Residential-Care Subsidy Update - Eligibility Improved

Written by:
Peter Fuscic

The High Court, in Broadbent v The Chief Executive of the Ministry of Social Development [2017] NZHC 1499 (a test case), has told the Ministry of Social Development that it is not correctly applying the means testing assessment for income when determining someone's eligibility for a residential-care subsidy.

On Mrs Broadbent's application for a rest home subsidy the Ministry accepted that her "permissible" gifting to her trust of $27,000.00 per annum prior to the period commencing on the date five years before the date on which she applied for a subsidy, did not disqualify her for a subsidy at the first asset test stage of the means assessment.  However when it conducted the second stage of the means test concerning income the Ministry's policy or practice of deeming that the applicant had deprived herself of the income streams associated with the earlier gifted assets was applied.  Accordingly it quantified the amount and then treated it as her income for the purposes of the income assessment process.  As a result it put her income above the income threshold necessary for her to qualify for a residential care subsidy and it was declined.   Mrs Broadbent therefore had to pay the maximum sum towards her rest home care.

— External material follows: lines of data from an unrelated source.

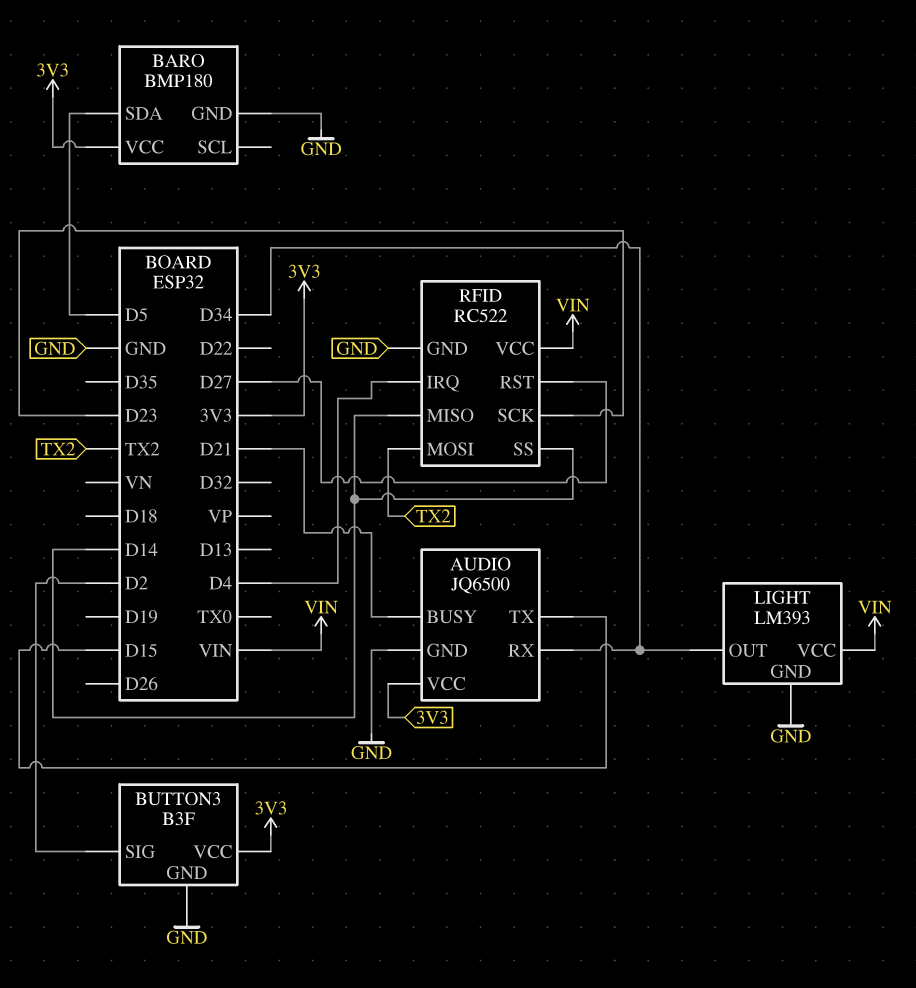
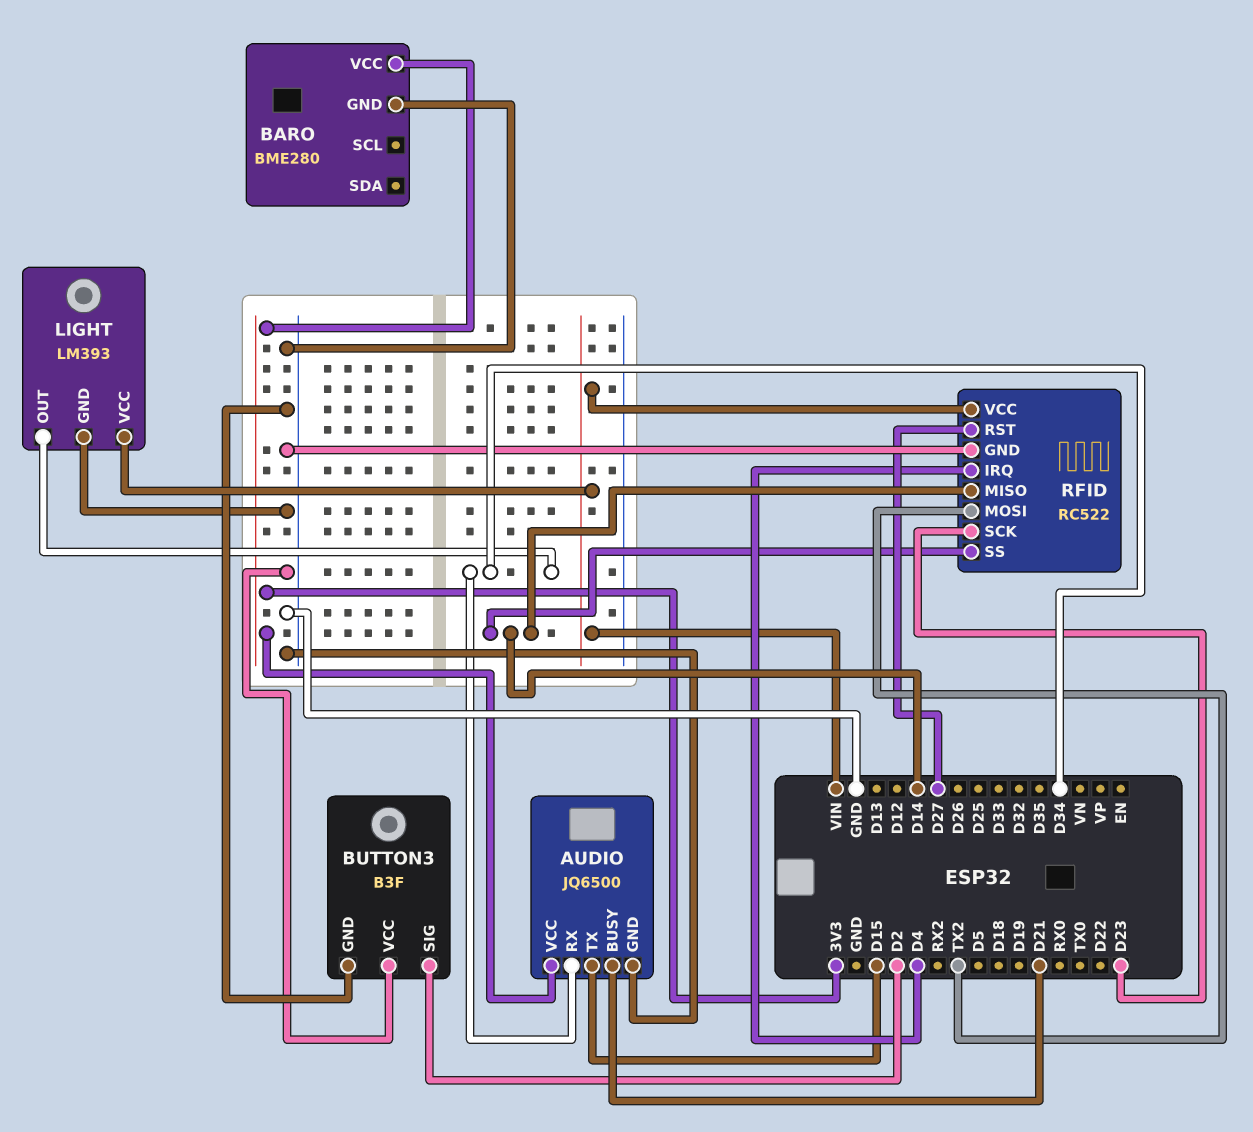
BARO: BMP180 -> BME280
BARO pin SDA: D5 -> none
BUTTON3 pin VCC: 3V3 -> GND

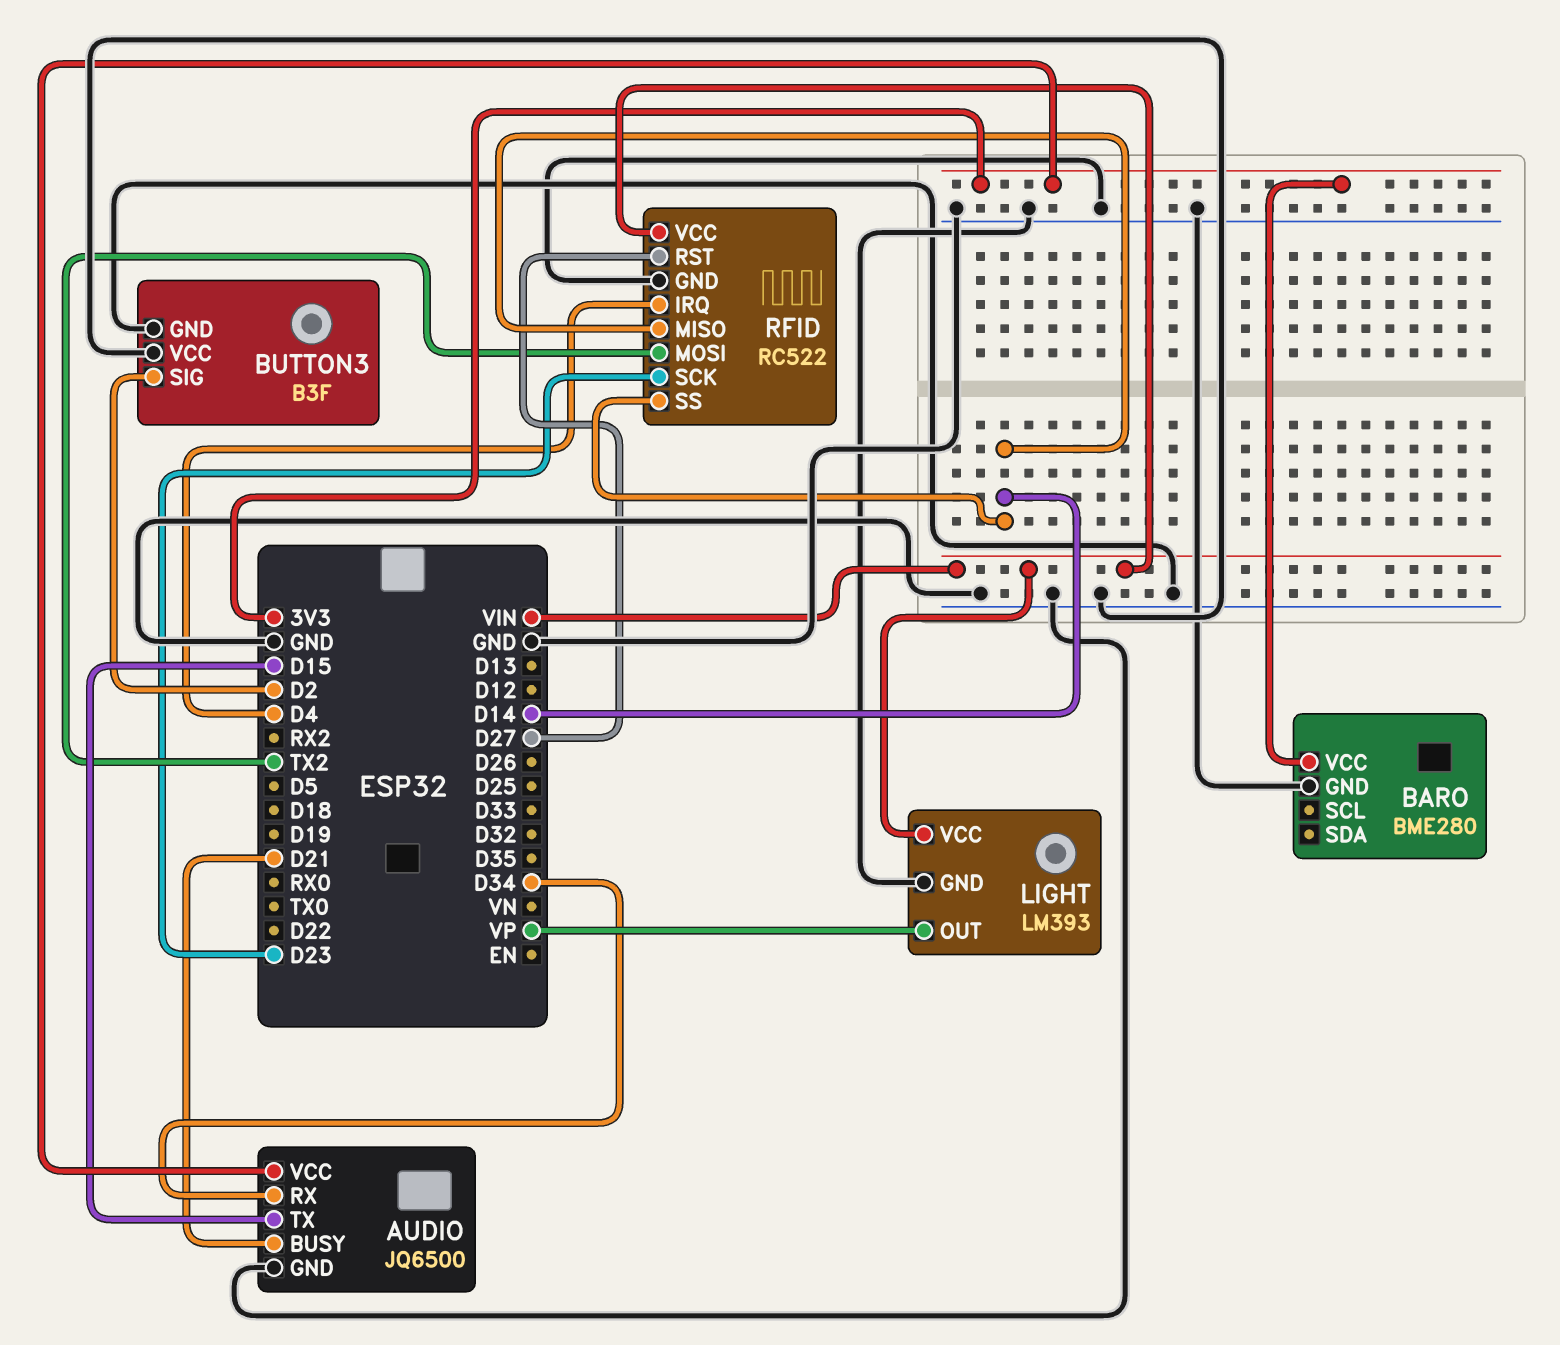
LIGHT pin OUT: D34 -> VP

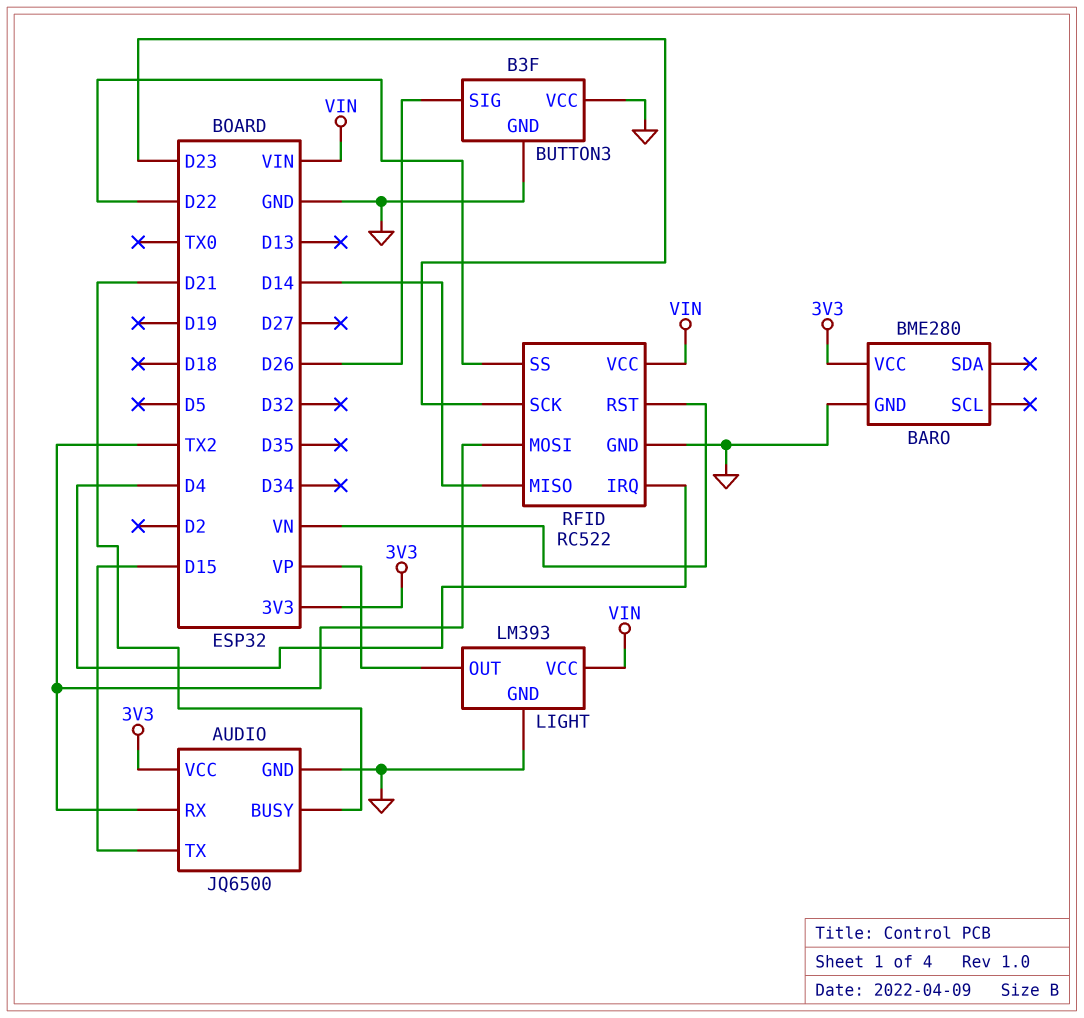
AUDIO pin RX: D34 -> TX2
BUTTON3 pin SIG: D2 -> D26
RFID pin RST: D27 -> VN
RFID pin SS: D14 -> D22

The Ministry was held by the Court to be wrong in treating this so called deprived income as Mrs Broadbent's own.  In saying this the Court applied basic common law principles concerning the nature of gifts.  The Judge, Justice Katz, noted that whilst the Ministry's practice may well be consistent with its policy objectives that people should use the resources available to them before seeking financial support from the state, it did not accord with the statutory scheme of the Social Security Act 1964 and the Social Security (Long-Term Residential-Care) Regulations 2005.  Rather the statutory scheme had to be aligned with the longstanding principles of common law of what is an unconditional gift of an asset to another person, namely that it includes all the rights, benefits and entitlements associated with the gifted asset including any right or entitlement to future income.  The Judge said that "there is nothing to suggest that Parliament envisaged that either allowable gifting (in the sum of $6,000.00 per annum) or permissible gifting (in the sum of $27,000.00 per annum) was intended to be conditional in nature.  In the absence of some clear indication to the contrary, such gifting must be considered to be unconditional".  In Mrs  Broadbent's case her gifting was no different to the standard unconditional gifting settlors make to a trust which did not retain the right to the income which the asset might in the future generate.  Accordingly the Ministry was wrong to factor that income actual or notional back into the means assessment process when assessing her eligibility for a residential-care subsidy.

This judgment was issued on 30 June 2017.  The Ministry has a right to appeal it within 20 working days.  It will be interesting to see if that occurs and if any legislative amendment ends up happening.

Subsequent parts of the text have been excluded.